Cosa succede ad esempio se la busta paga non viene consegnata al lavoratore?
Busta paga obbligatoria: ecco cosa dice la legge
La busta paga identifica un documento che viene fornito dal datore di lavoro a cadenza regolare, generalmente una volta al mese e contiene oltre alle varie informazioni anagrafiche del lavoratore anche una serie di voci inerenti alla posizione professionale, mansione, posizione lavorativa e quant’altro ma evidenzia anche i dettagli inerenti al posto di lavoro.
Spesso viene consultata per calcolare e controllare l’importo del salario che è ovviamente quello che interessa maggiormente a buona parte degli impiegati.

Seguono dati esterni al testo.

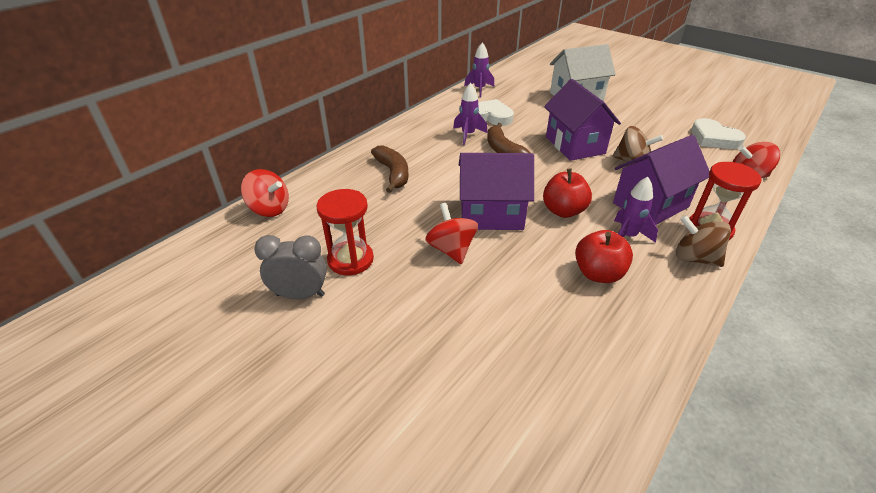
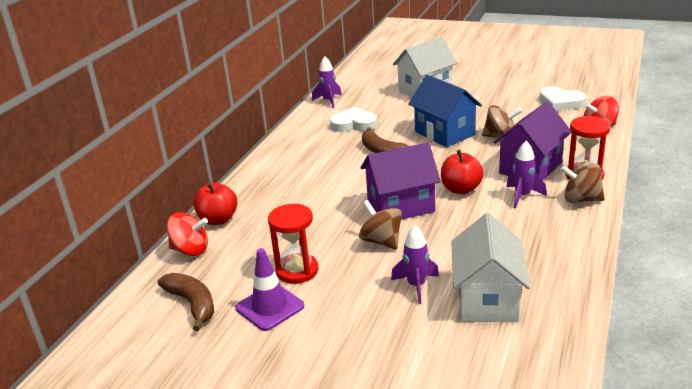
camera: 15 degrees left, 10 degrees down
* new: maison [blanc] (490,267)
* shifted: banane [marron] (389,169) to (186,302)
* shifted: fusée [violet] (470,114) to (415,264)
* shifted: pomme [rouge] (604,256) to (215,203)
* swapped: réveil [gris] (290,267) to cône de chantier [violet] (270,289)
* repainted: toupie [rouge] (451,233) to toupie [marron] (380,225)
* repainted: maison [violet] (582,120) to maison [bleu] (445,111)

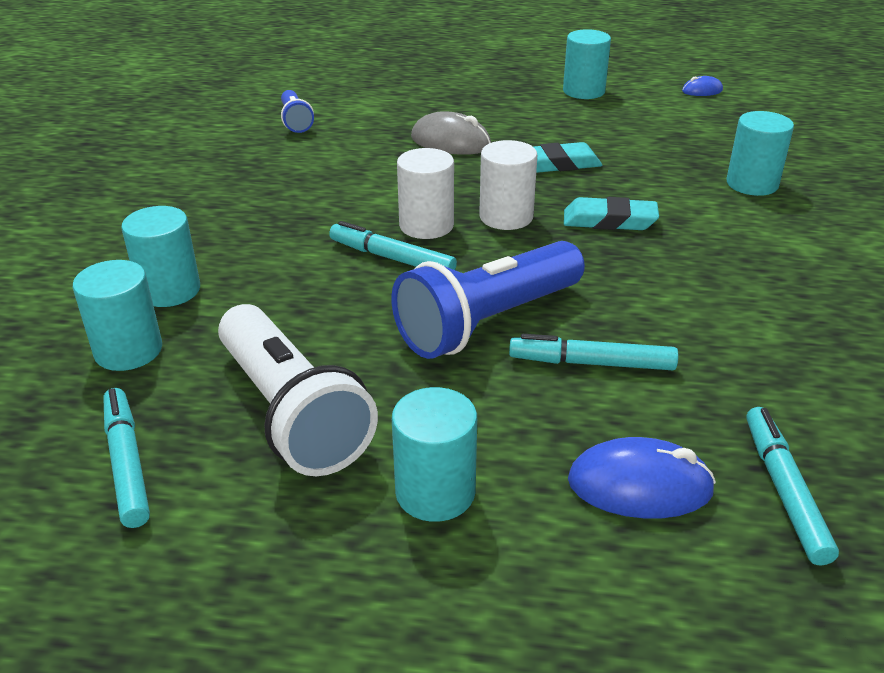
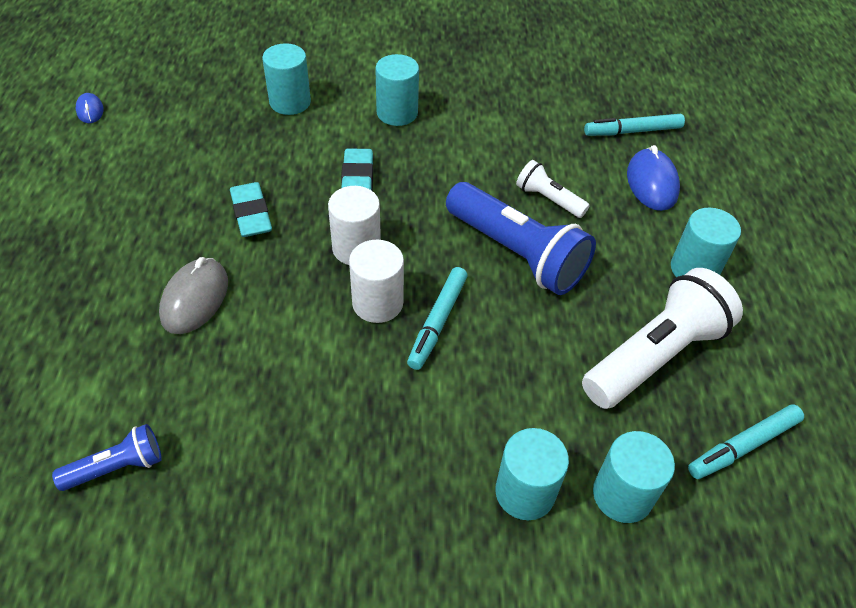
camera: 100 degrees left, 15 degrees up
* shifted: cylindre [turquoise] (587,64) to (397,90)
* swapped: feutre [turquoise] (593,352) to lampe de poche [blanc] (553,189)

Il nome deriva dalla “vera” busta paga, ossia una busta di carta che fino a non troppi anni fa era considerata la prassi pratica in quanto conteneva i soldi effettivamente corrispondenti alla retribuizione.
Come evidenzia l’articolo 1 della legge n. 4 del 1953, il datore di lavoro è tenuto legalmente dallo Stato italiano a consegnare la busta paga “nel momento stesso in cui viene consegnata la retribuzione”.
Questo può avvenire sia fisicamente che attraverso una mail PEC, oppure una mail tradizionale o tramite il consulente del lavoro dell’azienda, ad esempio attraverso il sito web aziendale.
Non esiste una scadenza effettiva per il datore di lavoro entro il quale è “al sicuro” da eventuali sanzioni, generalmente i limiti fanno riferimento ad un arco temporale che intercorre dal giorno 27 del mese o entro il giorno 5 del mese successivo.
Le sanzioni possono essere diventare effettive dietro segnalazione da parte del lavoratore, che può chiedere una diffida direttamente presso il datore di lavoro, con l’ausilio di un legale.
Queste sono varie a seconda delle situazioni, da 150 a 900 euro in caso di mancata consegna o ritardo, ma l’importo può superare i 3500 euro se il ritardo/mancata consegna è corrispondente a 5 o più lavoratori o se corrisponde ad una tempistica più elevata di sei mesi.
Fino a 7200 euro se il ritardo è maggiore di 10 mesi o se riguarda oltre 10 lavoratori.